Materials and methods
Simple class II cavities with parallel walls were prepared in 40 extracted human sound molars were selected. The overall dimensions and depth of the cavities were standardized as follow: 4 mm length occlusocervically, 4 mm width buccolingually and 2 mm depth axially. The teeth were randomly divided into four groups (n = 10 each): group 1: Tetric N-Bond Universal and Tetric EvoCeram Bulk Fill composite; group 2: Single Bond Universal and Filtek Bulk Fill posterior composite; group 3: Futurabond U and Admira Fusion X-Tra; group 4: Tetric N-Bond Universal and Tetric EvoCeram composite. All samples were thermocycled for 600 cycles. Impressions of the teeth were made using a polyvinyl siloxane then poured with epoxy resin. These replicas gold sputtered and examined under scanning electron microscopy.
Results
Group 3 recorded the lowest mean marginal gap length value, while group 4 recorded the highest mean marginal gap length value. One-way analysis of variance was used to compare the tested groups at a level of significance (P ≤ 0.001). For width of proximal gap the lowest mean marginal gap length value found in group 3, while the highest mean value of gap width proximally found in group 1. In width of cervical gap the lowest mean marginal gap length value was found in group 3, while the highest mean value of gap width cervically found in group 4. One-way analysis of variance test was used to compare the tested groups at a level of significance (P ≤ 0.05).
Conclusion
Admira Fusion X-Tra has good results compared to other used bulk fill and conventional composites.

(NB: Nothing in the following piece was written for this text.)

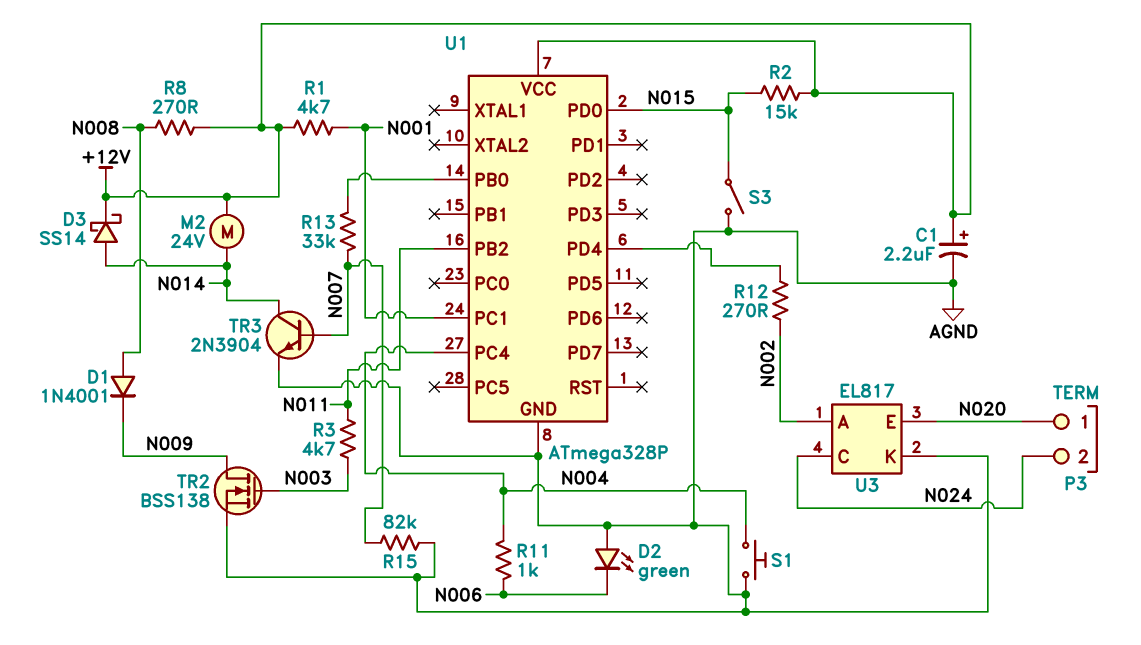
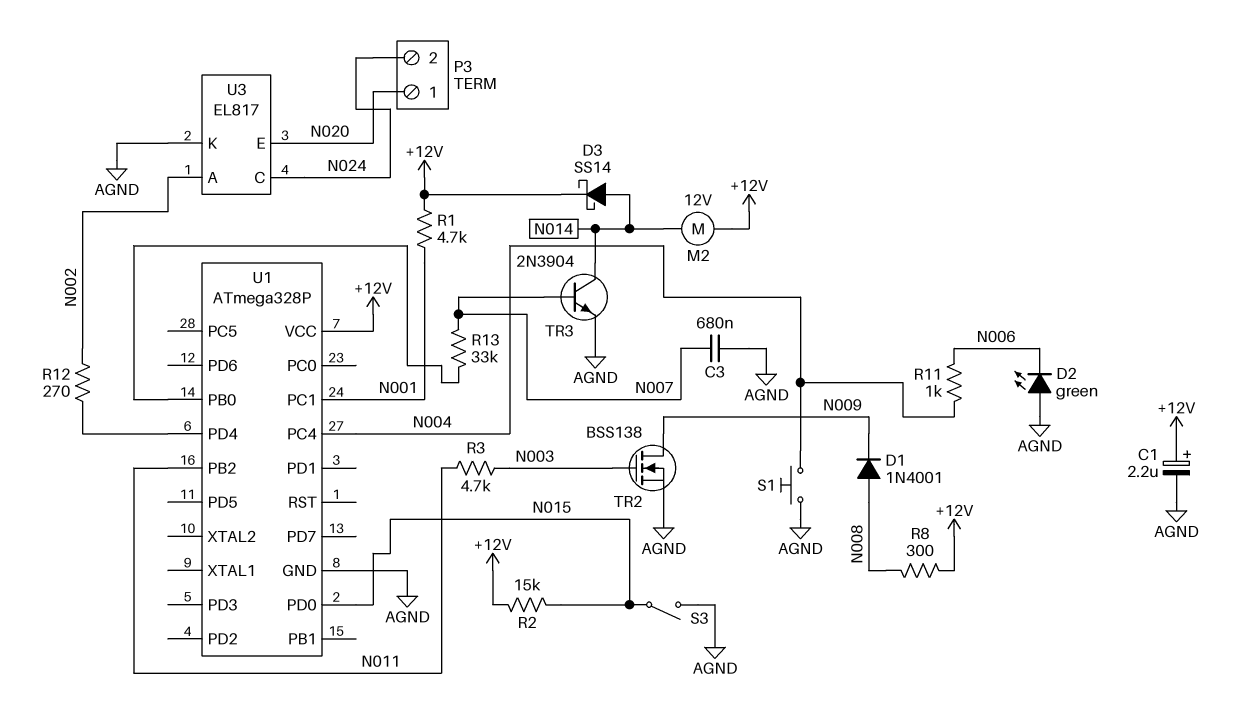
C3: none -> 680nF (AGND, N007)
M2: motor 24V (+12V, N014) -> motor 12V (+12V, N014)
R8: 270 (+12V, N008) -> 300 (+12V, N008)
R15: 82k (AGND, N007) -> none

Keywords: bulk-fill composites, marginal integrity, scanning electron microscope, thermocycling


How to cite this article:
Ibrahim HA, Shalaby ME, Abdalla AI. Marginal fit of class II cavities restored with bulk-fill composites. Tanta Dent J 2018;15:1-6

How to cite this URL:
Ibrahim HA, Shalaby ME, Abdalla AI. Marginal fit of class II cavities restored with bulk-fill composites. Tanta Dent J [serial online] 2018 [cited 2018 Aug 18];15:1-6. Available from: http://www.tmj.eg.net/text.asp?2018/15/1/1/229242


  Introduction Top


Today, composite resins are considered materials of choice in restorative dentistry because of the increasing demand for high-quality aesthetic results in every day practice. Despite the continuous evolution of these resins, problems such as polymerization shrinkage and marginal microleakage still occur [1]. Furthermore, with high-viscosity composite resin; it is difficult to obtain perfect adaptation to internal cavity surface and proper marginal seal of the cavity [2].

The polymerization shrinkage and its associated stresses still remain major drawback of dental composite. During polymerization the distance between groups of atoms/molecules decreases with resultant volume change that is known as shrinkage. The polymerization of resin-based composites generates stresses due to their contraction during the process. Shrinkage stresses occur when contraction is obstructed and the material is rigid enough to resist sufficient plastic flow to compensate for the original volume [3].

Polymerization shrinkage causes stresses at the interface between tooth and restoration as the elastic modulus of the composite increases during curing. This stress manifested as bond failure, cuspal flexure, enamel microcracking, microleakage and its sequences which lead to restoration failure [4].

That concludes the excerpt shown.